However, I suspect that Bush Derangement Syndrome will prevent Prof. Donoghue from drawing the appropriate conclusions.
mark safranski - 12/13/2007
No, I'm using the term "private" quite correctly here as in "privately organized irregulars", which covers a wide array of fighters including colonial era militias.That militiamen frequently accepted (or demanded) cash bounties for temporary state or Federal service maskes the practice akin to modern military contracting.
"Hessians" are an even worse analogy with Blackwater as they were professional soldiers and conscripts despatched by their sovereigns. Perfect analogies really do not exist here but the idea that military force in American history was predominantly state-centric (ex. in Prussia)as the author contends, is ahistorical.
Oscar Chamberlain - 12/12/2007
You are using "private" incorrectly here.

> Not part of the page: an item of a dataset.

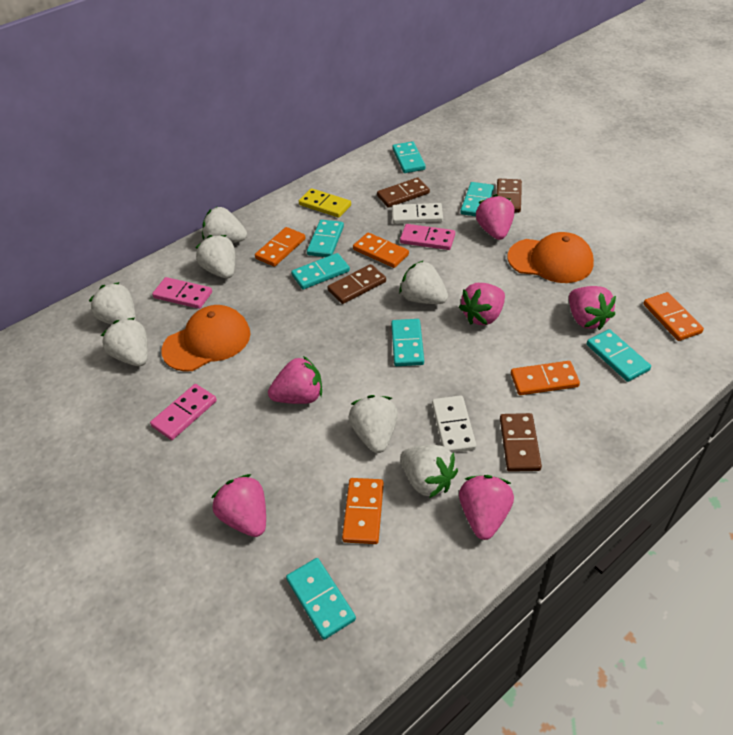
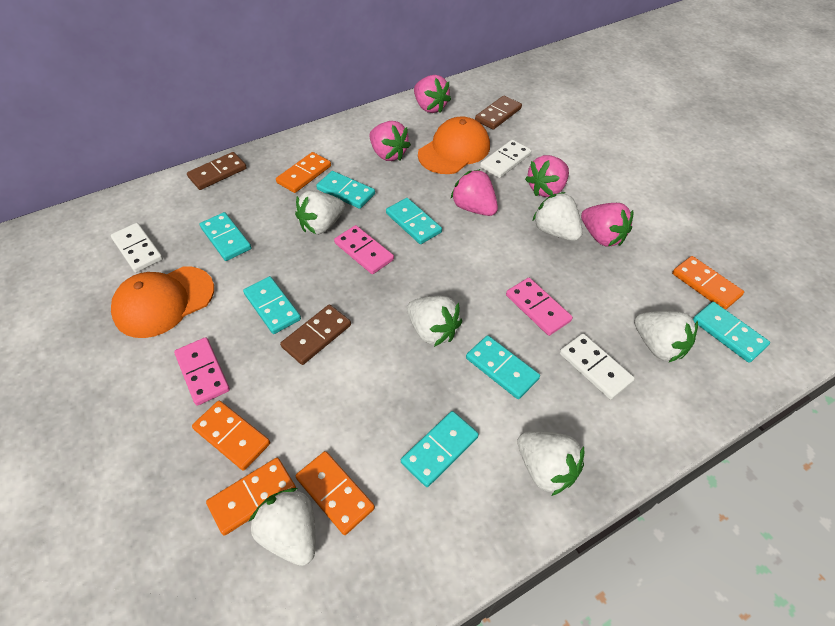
brown domino: 4 -> 3
pink strawberry: 6 -> 5
white domino: 2 -> 3
white strawberry: 7 -> 6
yellow domino: 1 -> 0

The colonial and revolutionary era forces you refer to as examples were not governmentally sanctioned. However, they were seen by many as expressions of the local popular will responding to local threats and conditions.
As such they were not at all private in the sense that a modern company such as Blackwater is private. On the contrary, many Founders prefered such militia precisely because they were bound to the local will and not to that of a national government far away.
Whatever one thinks of the Blackwater or the Administration's use of them, such organizations are entirely different. In fact, they are useful precisely because there is little or no connection between them and any portion of the American public.
mark safranski - 12/10/2007
There are many things in this article that are, in my view, highly questionable but I will limit myself to pointing out that the author's underlying premise is factually incorrect.
The United States has a very long tradition of private armies, usually sanctioned after the fact by the issuance of government commissions that integrated these paramilitary volunteers under the command of the U.S. Army (or at times, the Governor of a State). At other times, with Indian and Range Wars, these militia forces remained entirely private and extra-legal/illegal.
As Professor Donoghue has invoked the Founders, perhaps he has heard of, say, the Green Mountain Boys ? The North Carolina Regulators ? These kinds of private and semi-private militias were actually preferred to the existence of a standing army by the Founders who had been Antifederalists or Democratic-Republican opponents of Hamiltonian High Federalists.
The end point for the raising of private forces, even with the imprimatur of the Federal or a state government, was 1918, when President Wilson forbade the traditional incorporation of private volunteer regiments into the U.S. armed forces ( there would be no "Rough Riders" on the Western Front).